Need advice from Mac owning people

I have a refurbished Macbook running 10.10 Yosemite. It’s a 32bit machine from mid 2010. Is it safe for me to upgrade to 10.13? This machine has already been upgraded from Lion to Yosemite.

Is there a way for me to try the 10.13 upgrade, but revert back to Yosemite if it doesn’t run on my machine well? Buying a new mac laptop is currently off the table.

I’ve never updated a mac machine before so please be gentle with me. Most of my computing experience comes from using Windows!

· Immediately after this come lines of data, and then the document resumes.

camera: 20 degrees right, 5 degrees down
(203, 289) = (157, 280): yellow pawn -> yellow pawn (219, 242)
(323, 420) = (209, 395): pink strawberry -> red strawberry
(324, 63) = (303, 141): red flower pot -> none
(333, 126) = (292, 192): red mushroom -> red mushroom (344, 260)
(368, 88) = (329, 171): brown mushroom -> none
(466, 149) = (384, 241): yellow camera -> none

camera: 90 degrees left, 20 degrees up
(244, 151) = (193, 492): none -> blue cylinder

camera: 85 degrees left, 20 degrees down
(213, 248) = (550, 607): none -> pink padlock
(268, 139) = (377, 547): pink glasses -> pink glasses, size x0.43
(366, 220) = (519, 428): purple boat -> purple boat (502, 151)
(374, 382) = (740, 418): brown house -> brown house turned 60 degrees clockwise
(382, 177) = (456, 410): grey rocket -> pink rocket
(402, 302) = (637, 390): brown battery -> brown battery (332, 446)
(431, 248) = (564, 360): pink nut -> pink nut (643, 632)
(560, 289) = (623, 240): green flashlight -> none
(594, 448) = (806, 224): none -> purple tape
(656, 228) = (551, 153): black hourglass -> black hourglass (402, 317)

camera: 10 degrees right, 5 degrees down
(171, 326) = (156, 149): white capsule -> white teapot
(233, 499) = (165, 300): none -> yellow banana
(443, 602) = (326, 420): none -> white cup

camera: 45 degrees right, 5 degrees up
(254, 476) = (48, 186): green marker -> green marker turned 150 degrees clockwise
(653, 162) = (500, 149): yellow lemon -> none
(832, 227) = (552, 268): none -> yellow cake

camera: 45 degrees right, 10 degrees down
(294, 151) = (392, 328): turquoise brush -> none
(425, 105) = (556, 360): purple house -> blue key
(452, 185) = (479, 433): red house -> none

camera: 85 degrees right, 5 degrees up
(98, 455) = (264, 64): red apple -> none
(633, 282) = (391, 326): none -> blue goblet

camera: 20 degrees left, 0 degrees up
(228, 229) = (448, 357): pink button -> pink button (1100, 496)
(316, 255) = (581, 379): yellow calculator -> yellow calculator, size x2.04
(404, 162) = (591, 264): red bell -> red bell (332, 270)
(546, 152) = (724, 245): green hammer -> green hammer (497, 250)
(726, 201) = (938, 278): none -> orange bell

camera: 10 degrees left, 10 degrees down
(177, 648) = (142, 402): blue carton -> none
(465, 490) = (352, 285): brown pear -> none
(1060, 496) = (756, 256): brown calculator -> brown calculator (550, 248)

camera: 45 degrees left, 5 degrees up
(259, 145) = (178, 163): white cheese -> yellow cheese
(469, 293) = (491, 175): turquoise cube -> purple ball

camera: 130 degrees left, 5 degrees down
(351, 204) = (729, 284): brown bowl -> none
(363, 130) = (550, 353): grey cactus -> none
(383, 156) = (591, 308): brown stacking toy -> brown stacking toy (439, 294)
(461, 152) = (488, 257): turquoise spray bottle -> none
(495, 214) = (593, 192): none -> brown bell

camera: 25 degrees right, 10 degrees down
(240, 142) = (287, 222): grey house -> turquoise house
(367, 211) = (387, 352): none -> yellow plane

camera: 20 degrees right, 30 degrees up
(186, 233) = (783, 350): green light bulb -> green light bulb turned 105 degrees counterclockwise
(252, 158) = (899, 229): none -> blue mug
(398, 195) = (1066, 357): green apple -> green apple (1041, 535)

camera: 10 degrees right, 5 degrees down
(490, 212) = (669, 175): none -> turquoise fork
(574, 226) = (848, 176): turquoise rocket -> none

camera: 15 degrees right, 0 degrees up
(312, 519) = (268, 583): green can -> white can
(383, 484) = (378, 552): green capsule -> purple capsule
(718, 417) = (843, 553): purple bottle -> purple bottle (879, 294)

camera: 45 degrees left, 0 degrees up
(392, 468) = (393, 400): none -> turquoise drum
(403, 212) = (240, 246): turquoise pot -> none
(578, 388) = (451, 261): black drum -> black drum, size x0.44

The main reason I want to try it is so I can run Scriv Mac 3 and Highland 2!

Thanks for your help.

I’m not sure there is a way to restore back to a previous MacOS except to restore the entire machine from a Time Machine backup. Here’s a guide I found for restoring to a previous OS: macworld.co.uk/how-to/mac-s … e-3581872/

This is a compatibility guide for High Sierra: support.apple.com/kb/SP765?locale=en_US

Do, of course, run a final Time Machine backup, or other full system backup before you start though. Upgrades are pretty painless, other than how long it takes the machine to do it’s thing, and sometimes the computer is slow while it updates its search indexes.

simplest solution is use an external boot disk for installing 10.13. I do that regularly to make sure upgrades are “safeish”. Then, if you are “O. M. G. make the pain stop!!!”, just reboot from internal drive and you are back to the old OS. You will still be able to read data from the external drive, but apps that are NOT using backward compatible file formats… they will make you cry. Just fair warning.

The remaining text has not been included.